I received the acceptance from McSweeney’s on my birthday (while wearing another romper, ironically) and my first thought was that the psychic I went to in 2017 who saw me “hitting my stride” at 33 might just be onto something. The piece went up a few weeks later, and I was absolutely stunned at the overwhelming, positive response; nearly 21-fucking-thousand shares. Of a dumb thing I wrote about a dumb romper! What was even more amazing, though, were the personal messages I received. A girl I haven’t talked to since high school reached out to tell me that the Facebook “mom groups” she’s in were going wild for it. One stranger told me she and her daughter shared a laugh reading it. Another tweeted that it made her spit out her coffee. Someone said IT MIGHT BE BETTER THAN “I’m Comic Sans, Asshole” (which is absolutely not true, but extremely kind). And I got this email, which caused me to tear up at work:
Somehow, it got even better. A week later, I was standing at a crosswalk checking my email on my phone, and stopped dead in my tracks when I saw the subject line “The New Yorker/Shouts & Murmurs.” Then promptly squealed aloud when I opened it and saw a message from the editor asking me if I’d ever considered submitting to them. Was I in a parallel universe? It had long been my #1 publication goal, but I hadn’t quite mustered up the courage to submit yet. Let me tell you, I located that courage very, very quickly after receiving that email.

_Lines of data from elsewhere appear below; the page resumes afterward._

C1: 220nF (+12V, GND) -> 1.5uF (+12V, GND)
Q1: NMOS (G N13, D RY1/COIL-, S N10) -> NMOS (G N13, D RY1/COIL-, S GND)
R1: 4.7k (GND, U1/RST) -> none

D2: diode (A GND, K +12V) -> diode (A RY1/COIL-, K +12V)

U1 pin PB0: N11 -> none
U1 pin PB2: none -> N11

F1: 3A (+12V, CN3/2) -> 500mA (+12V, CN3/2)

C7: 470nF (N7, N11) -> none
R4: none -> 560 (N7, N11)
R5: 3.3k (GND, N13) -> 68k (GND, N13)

As a writer, it can often feel like you’re just screaming into the void. So when even one person you admire (or, as demonstrated above, someone you don’t even know) acknowledges your work, it really gives you so much oomph to keep at it when you’re feeling frustrated or uninspired or jealous of another’s big success. That being said, I’m really leaning on those moments after my three Shouts submissions have been (very kindly) rejected, but I’m bound and determined to close out 33 with a New Yorker byline. Five months to go. Let’s do this, baby!

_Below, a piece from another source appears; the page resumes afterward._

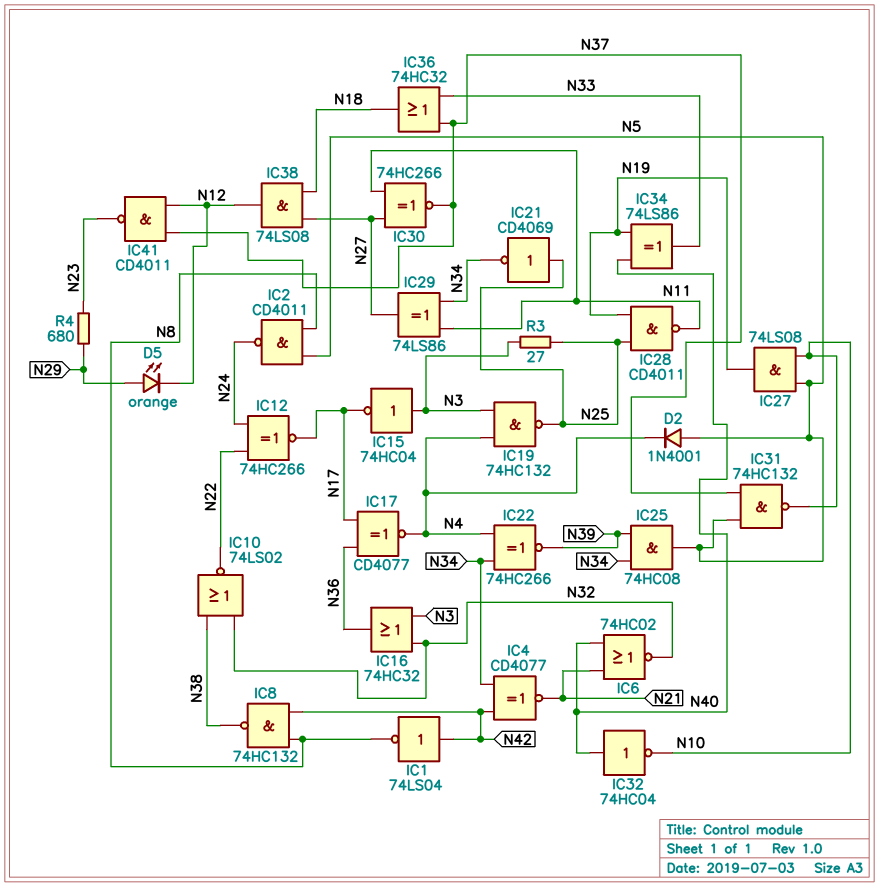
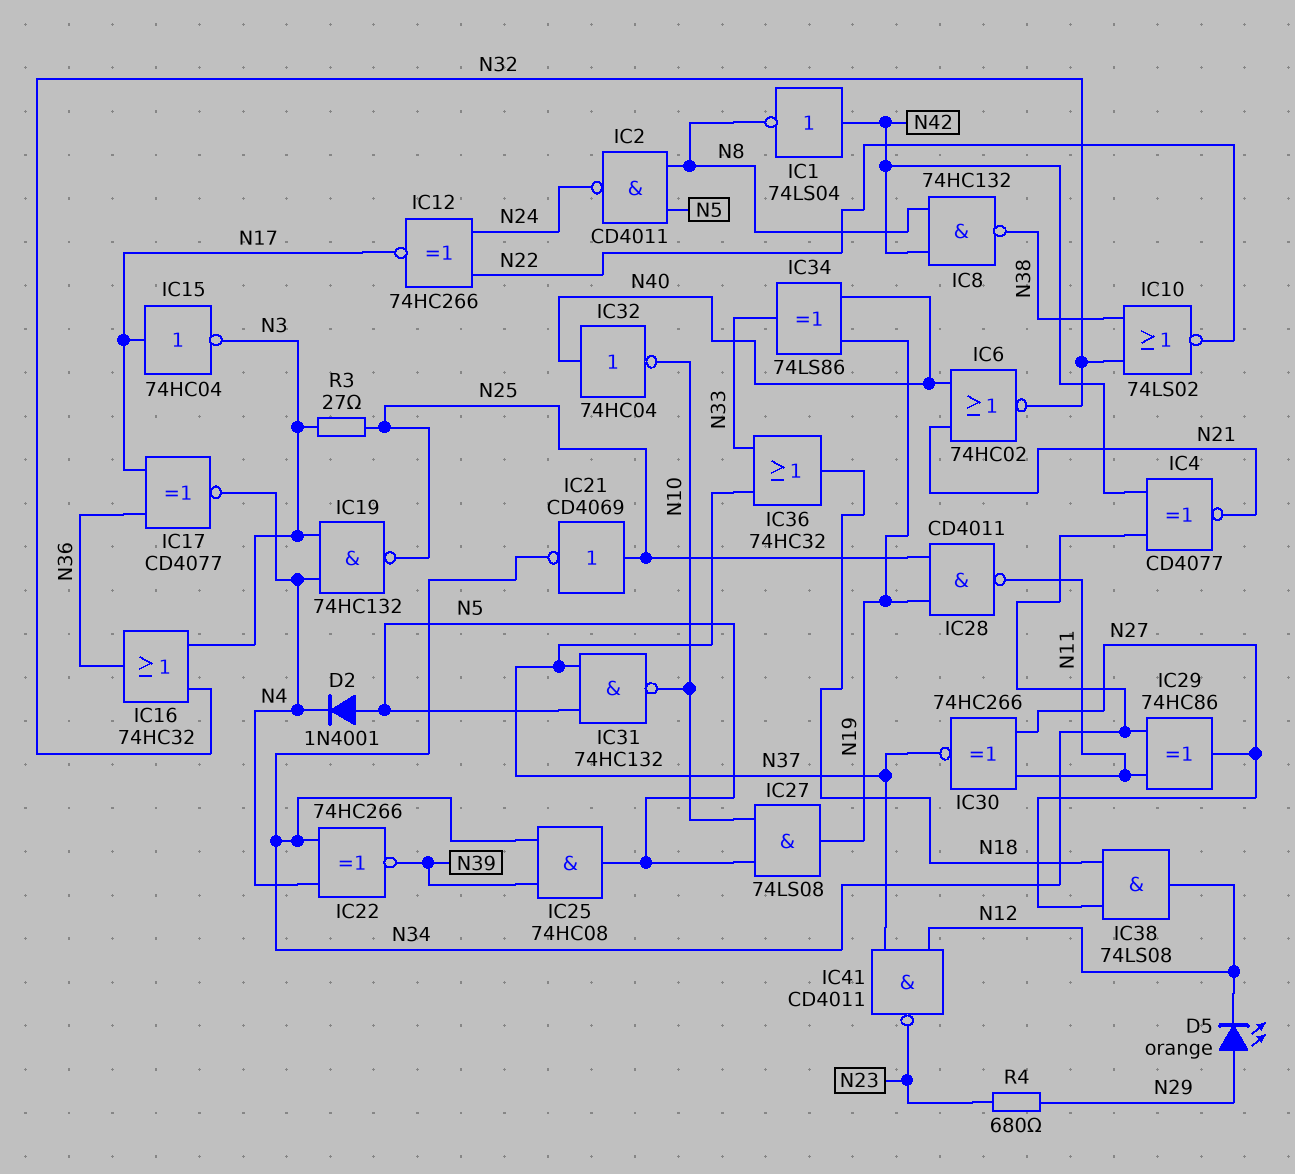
IC15: NOT 74HC04 (in N3, out N17) -> NOT 74HC04 (in N17, out N3)
IC29: XOR 74LS86 (in N11, in N34, out N27) -> XOR 74HC86 (in N11, in N34, out N27)

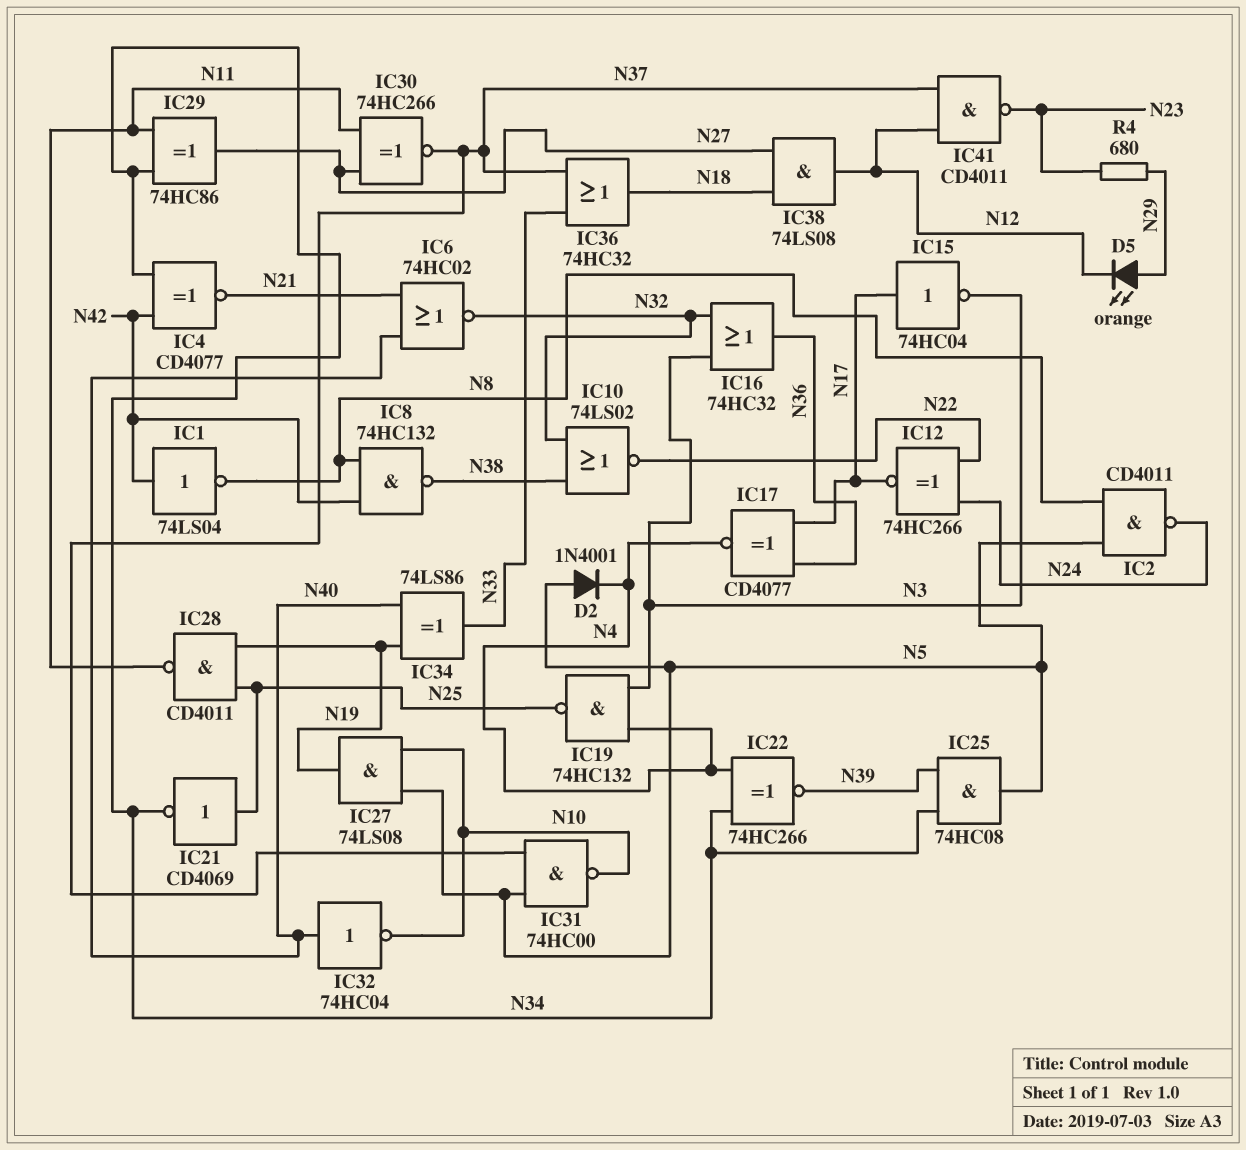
IC31: NAND 74HC132 (in N5, in N37, out N10) -> NAND 74HC00 (in N5, in N37, out N10)
R3: 27 (N3, N25) -> none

2019 was full of many other wonderful writing opportunities as well. I placed pieces on Little Old Lady Comedy, Points in Case, and Weekly Humorist. Things came full circle when I began freelancing for Boston’s Metro newspaper — where I’d cut my teeth as an intern way back in 2006 writing for the entertainment section — and finally got to pen my very first concert review. And I’m achingly, insanely close to taking an extremely official step to realize my absolute biggest dream, a process that began way back in 2018…but more on that next year. :)

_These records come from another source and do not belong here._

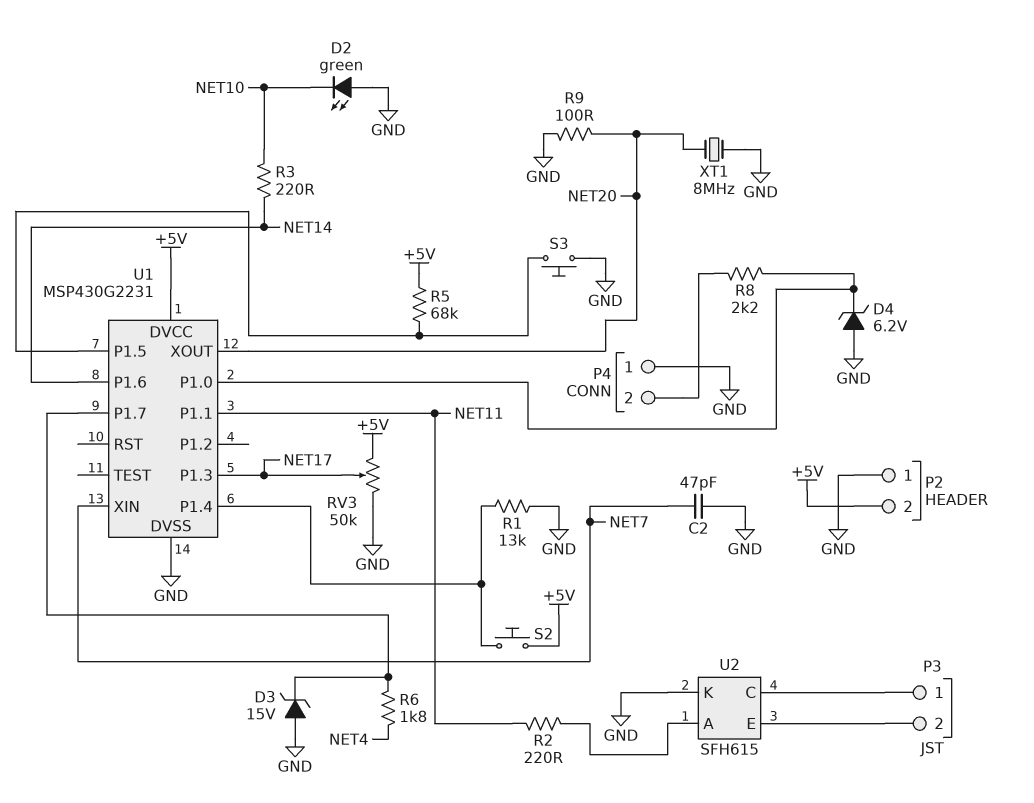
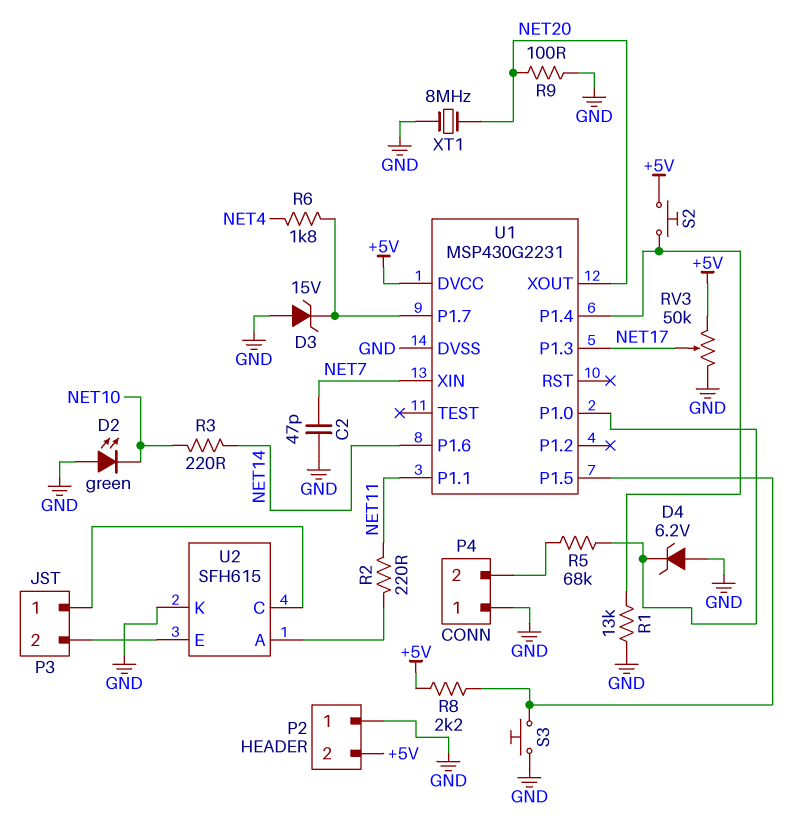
R5: 68k (+5V, U1/P1.5) -> 68k (P4/2, U1/P1.0)
R8: 2.2k (P4/2, U1/P1.0) -> 2.2k (+5V, U1/P1.5)

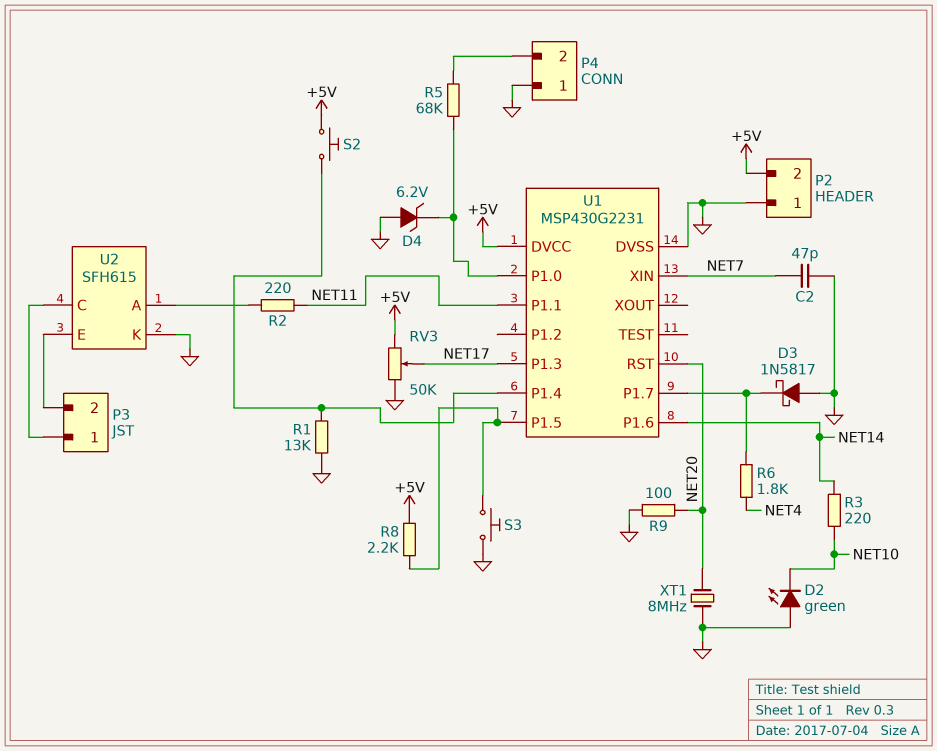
D3: zener 15V (A GND, K U1/P1.7) -> schottky 1N5817 (A GND, K U1/P1.7)
U1 pin RST: none -> NET20
U1 pin XOUT: NET20 -> none

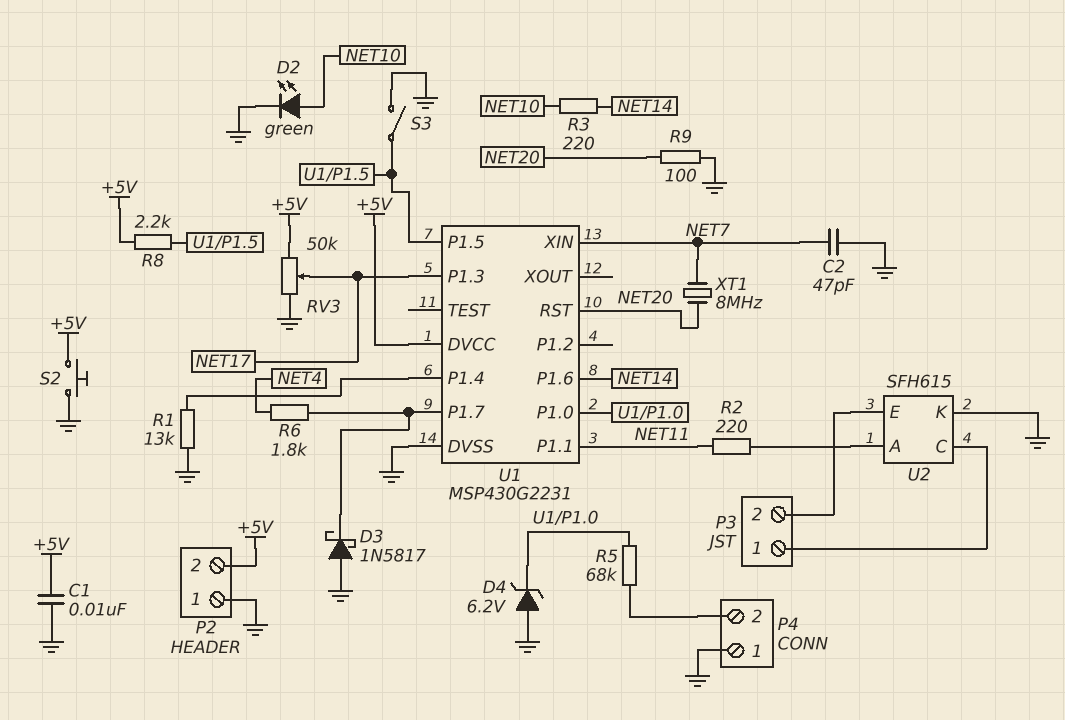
C1: none -> 10nF (+5V, GND)
D2: LED green (A GND, K NET10) -> LED green (A NET10, K GND)
S2: button (+5V, U1/P1.4) -> button (+5V, GND)
S3: button (GND, U1/P1.5) -> switch (GND, U1/P1.5)
XT1: 8MHz (GND, NET20) -> 8MHz (NET7, NET20)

Despite my mostly Type A personality, I’ve never had a real “timeline” or specific plan for how my life should unfold. And if I’m being completely honest, I’ve always had an inkling that my path wouldn’t be the traditional married-by-27-and-kids-by-30 one; by always, I mean way, way before I began this decade at age 23. I’m a little unconventional, a little silly, and frankly, a little strange. The past 10 years have certainly shown me the pain, ostracism, and straight-up loneliness that can occasionally come from being unapologetically myself, but they’ve also revealed the immensely gratifying, beautiful rewards and relationships that authenticity can produce as well. Things tend to come to me just *slightly* later than everyone else around me, and when they do arrive, I always realize two things. The first is that they were worth the wait. The second is that I wasn’t actually as “far behind” as I thought.
So let’s pop that champagne, shall we? I’ve got designs on you, 2020.